On the symmetry of the vacuum in theories with spontaneous symmetry breaking

TL;DR

This paper clarifies misconceptions about spontaneous symmetry breaking, emphasizing that the vacuum generally retains the symmetries of the Lagrangian, and explores implications for mass generation and topological defect formation.

Contribution

It provides a detailed critique of common explanations of SSB, especially for global symmetries, and introduces a symmetric vacuum approach to mass generation and defect formation.

Findings

Vacuum generally shares the symmetries of the Lagrangian.

Symmetric vacuum can still lead to mass generation.

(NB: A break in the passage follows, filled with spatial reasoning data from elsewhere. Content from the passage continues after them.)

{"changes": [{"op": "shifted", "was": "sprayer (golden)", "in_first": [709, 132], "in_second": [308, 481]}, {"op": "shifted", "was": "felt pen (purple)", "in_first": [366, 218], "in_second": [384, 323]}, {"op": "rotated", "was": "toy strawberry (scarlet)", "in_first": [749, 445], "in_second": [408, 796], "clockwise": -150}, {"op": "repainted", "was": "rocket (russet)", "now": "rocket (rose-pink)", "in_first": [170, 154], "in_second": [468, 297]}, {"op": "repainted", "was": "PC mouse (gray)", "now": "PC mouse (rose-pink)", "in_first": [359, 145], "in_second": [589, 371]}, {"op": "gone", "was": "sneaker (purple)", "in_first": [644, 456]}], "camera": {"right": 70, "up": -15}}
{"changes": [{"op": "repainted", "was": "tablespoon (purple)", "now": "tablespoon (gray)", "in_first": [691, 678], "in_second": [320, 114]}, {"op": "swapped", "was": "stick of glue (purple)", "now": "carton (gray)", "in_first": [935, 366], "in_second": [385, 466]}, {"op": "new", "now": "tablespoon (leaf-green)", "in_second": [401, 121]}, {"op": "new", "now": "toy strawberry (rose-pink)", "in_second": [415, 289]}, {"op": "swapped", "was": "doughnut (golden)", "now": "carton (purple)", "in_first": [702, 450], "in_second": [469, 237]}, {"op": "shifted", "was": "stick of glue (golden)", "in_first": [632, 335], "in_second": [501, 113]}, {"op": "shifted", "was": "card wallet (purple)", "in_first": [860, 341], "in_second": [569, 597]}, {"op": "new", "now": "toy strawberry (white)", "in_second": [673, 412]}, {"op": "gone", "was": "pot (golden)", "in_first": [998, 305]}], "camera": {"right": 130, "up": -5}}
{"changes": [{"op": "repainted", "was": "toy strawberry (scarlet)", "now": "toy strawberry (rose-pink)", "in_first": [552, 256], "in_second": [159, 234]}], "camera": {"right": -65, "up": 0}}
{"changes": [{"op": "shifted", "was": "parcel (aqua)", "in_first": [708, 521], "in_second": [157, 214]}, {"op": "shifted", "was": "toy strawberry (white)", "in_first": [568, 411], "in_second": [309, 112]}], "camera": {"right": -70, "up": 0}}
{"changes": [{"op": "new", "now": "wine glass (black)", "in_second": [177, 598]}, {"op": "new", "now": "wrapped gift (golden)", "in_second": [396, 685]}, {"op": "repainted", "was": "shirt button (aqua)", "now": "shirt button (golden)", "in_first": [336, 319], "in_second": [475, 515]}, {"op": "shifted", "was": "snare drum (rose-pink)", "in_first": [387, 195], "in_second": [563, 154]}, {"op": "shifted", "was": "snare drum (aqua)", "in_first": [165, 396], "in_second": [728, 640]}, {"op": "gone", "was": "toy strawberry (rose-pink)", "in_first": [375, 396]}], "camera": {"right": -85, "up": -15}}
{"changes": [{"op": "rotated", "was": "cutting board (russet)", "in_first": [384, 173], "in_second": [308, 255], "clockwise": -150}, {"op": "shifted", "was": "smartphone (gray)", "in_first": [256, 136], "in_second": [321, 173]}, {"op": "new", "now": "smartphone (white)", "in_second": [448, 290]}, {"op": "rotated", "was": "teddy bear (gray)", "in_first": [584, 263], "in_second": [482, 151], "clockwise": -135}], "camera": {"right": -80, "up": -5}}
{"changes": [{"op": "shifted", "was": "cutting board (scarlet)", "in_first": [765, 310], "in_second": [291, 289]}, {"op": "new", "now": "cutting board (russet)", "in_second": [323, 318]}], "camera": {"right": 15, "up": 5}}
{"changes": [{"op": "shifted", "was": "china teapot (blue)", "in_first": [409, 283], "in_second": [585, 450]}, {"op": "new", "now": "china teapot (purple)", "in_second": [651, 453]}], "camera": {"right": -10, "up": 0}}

Implications for topological defect formation in the early universe.

Abstract

We review the usual account of the phenomena of spontaneous symmetry breaking (SSB), pointing out the common misunderstandings surrounding the issue, in particular within the context of quantum field theory. In fact, the common explanations one finds in this context, indicate that under certain conditions corresponding to the situation called SSB, the vacuum of the theory does not share the symmetries of the Lagrangian. We explain in detail why this statement is incorrect in general, and in what limited set of circumstances such situation could arise. We concentrate on the case of global symmetries, for which we found no satisfactory exposition in the existing literature, and briefly comment on the case of gauge symmetries where, although insufficiently publicized, accurate and complete descriptions exist. We briefly discuss the implications for the phenomenological manifestations usually attributed to the phenomena of spontaneous symmetry breaking, analyzing which might be affected by our analysis and which are not. In particular we describe the mass generation mechanism in a fully symmetric scheme (i.e., with a totally symmetric vacuum), and briefly discuss the implications of this analysis to the problem of formation of topological defects in the early universe.